Transcribe all data verbatim. Skip the pictures.

:: INFORMATION SHOWN ::
-*-*-

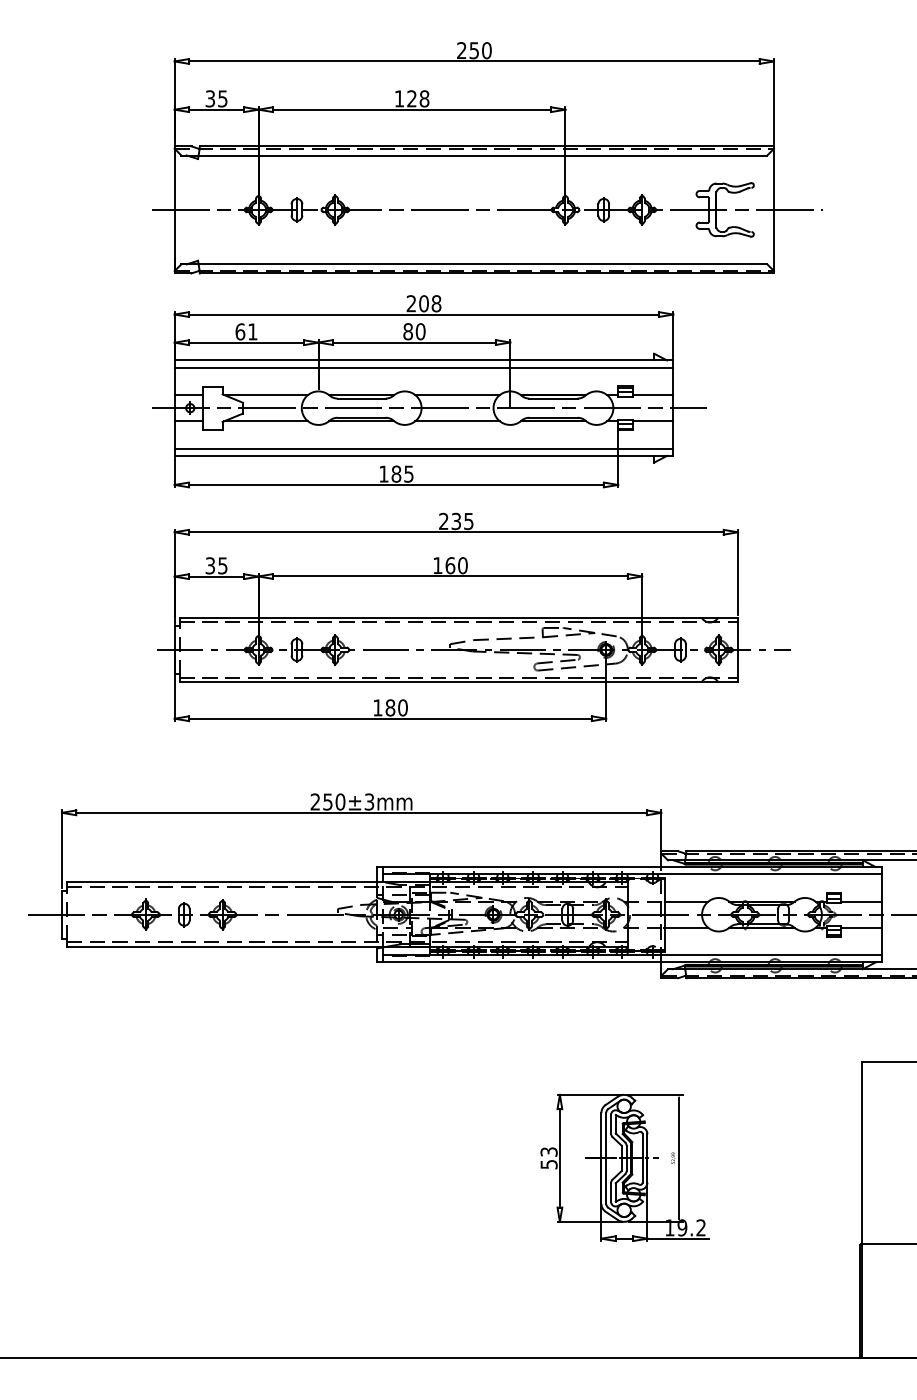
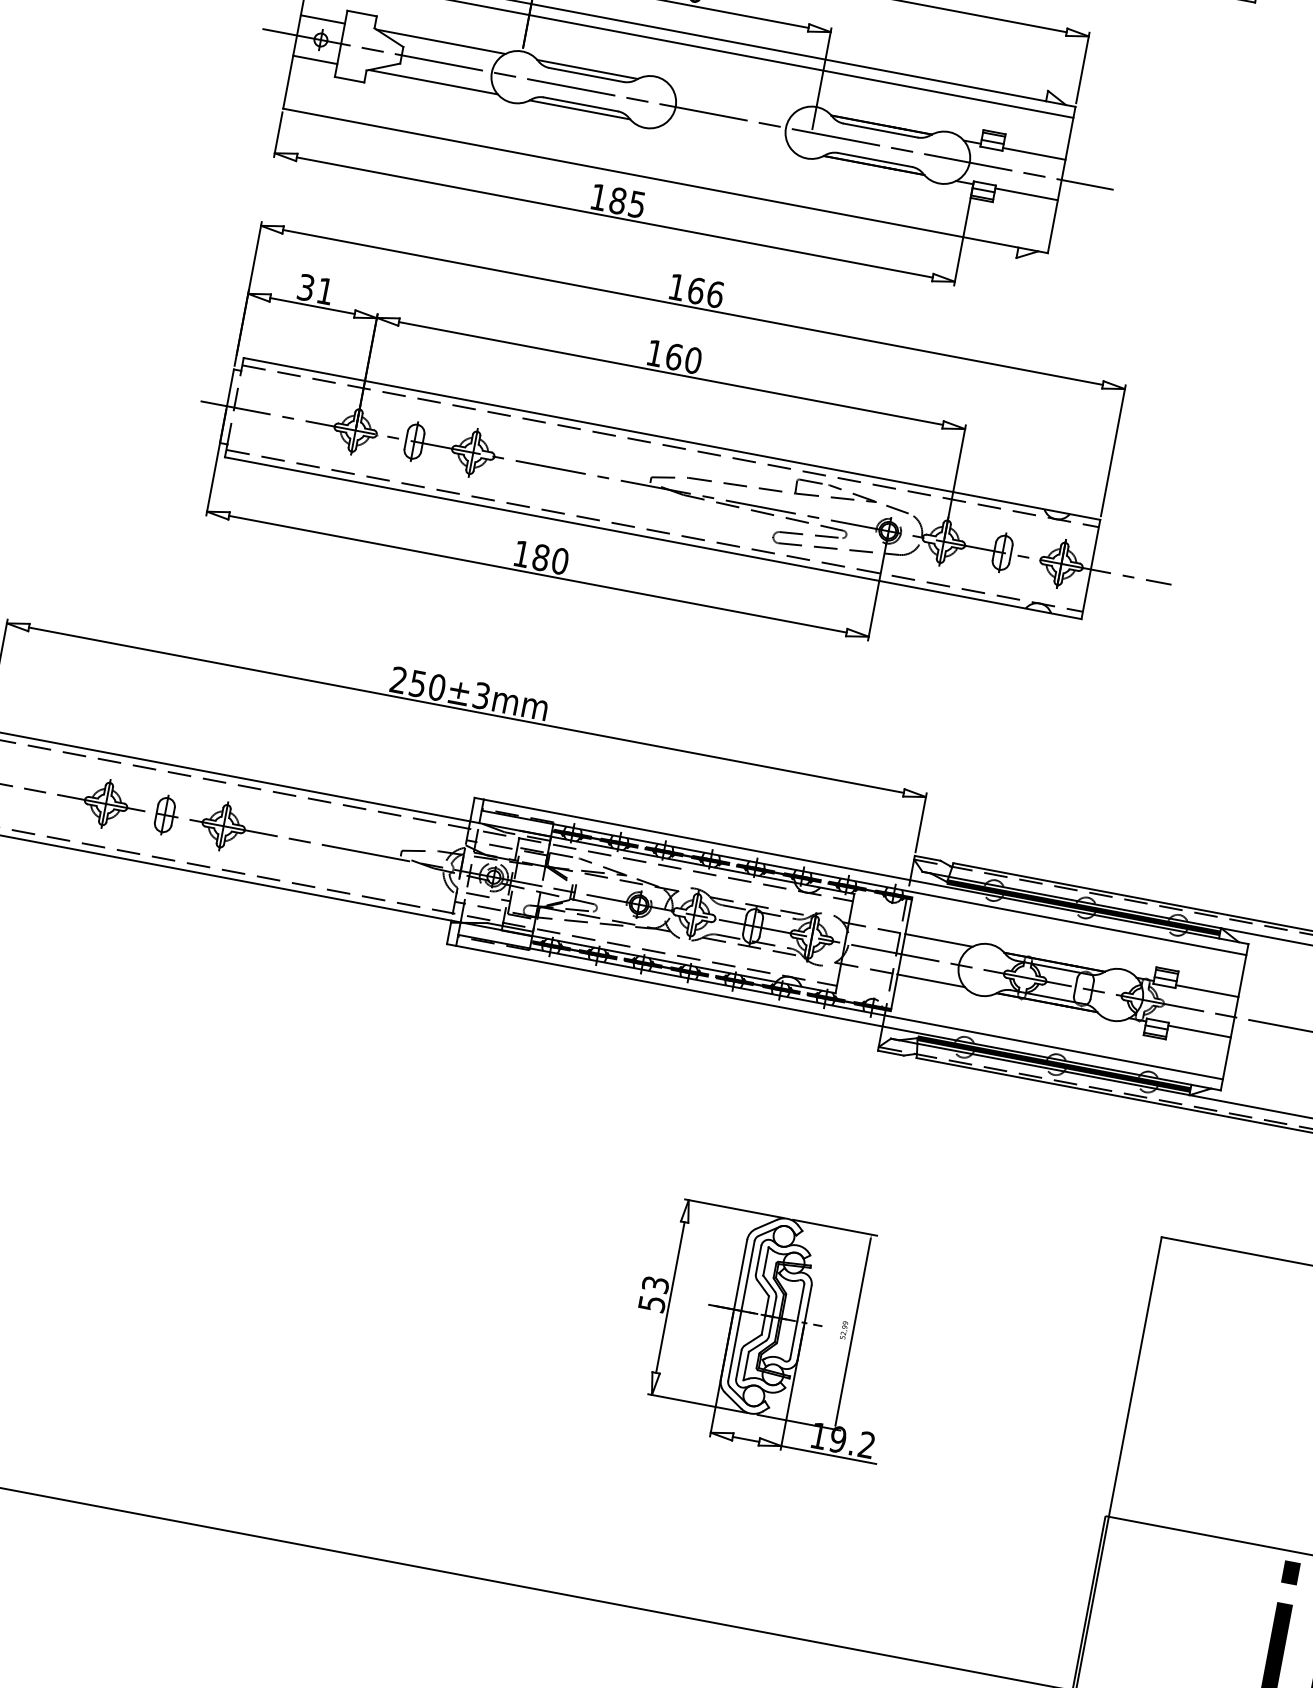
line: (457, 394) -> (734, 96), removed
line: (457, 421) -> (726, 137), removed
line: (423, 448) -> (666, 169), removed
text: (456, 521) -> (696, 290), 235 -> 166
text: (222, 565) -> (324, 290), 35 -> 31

-*-*-

:: WRITTEN SOLUTION ::
line: (457, 394) -> (734, 96), removed
line: (457, 421) -> (726, 137), removed
line: (423, 448) -> (666, 169), removed
text: (456, 521) -> (696, 290), 235 -> 166
text: (222, 565) -> (324, 290), 35 -> 31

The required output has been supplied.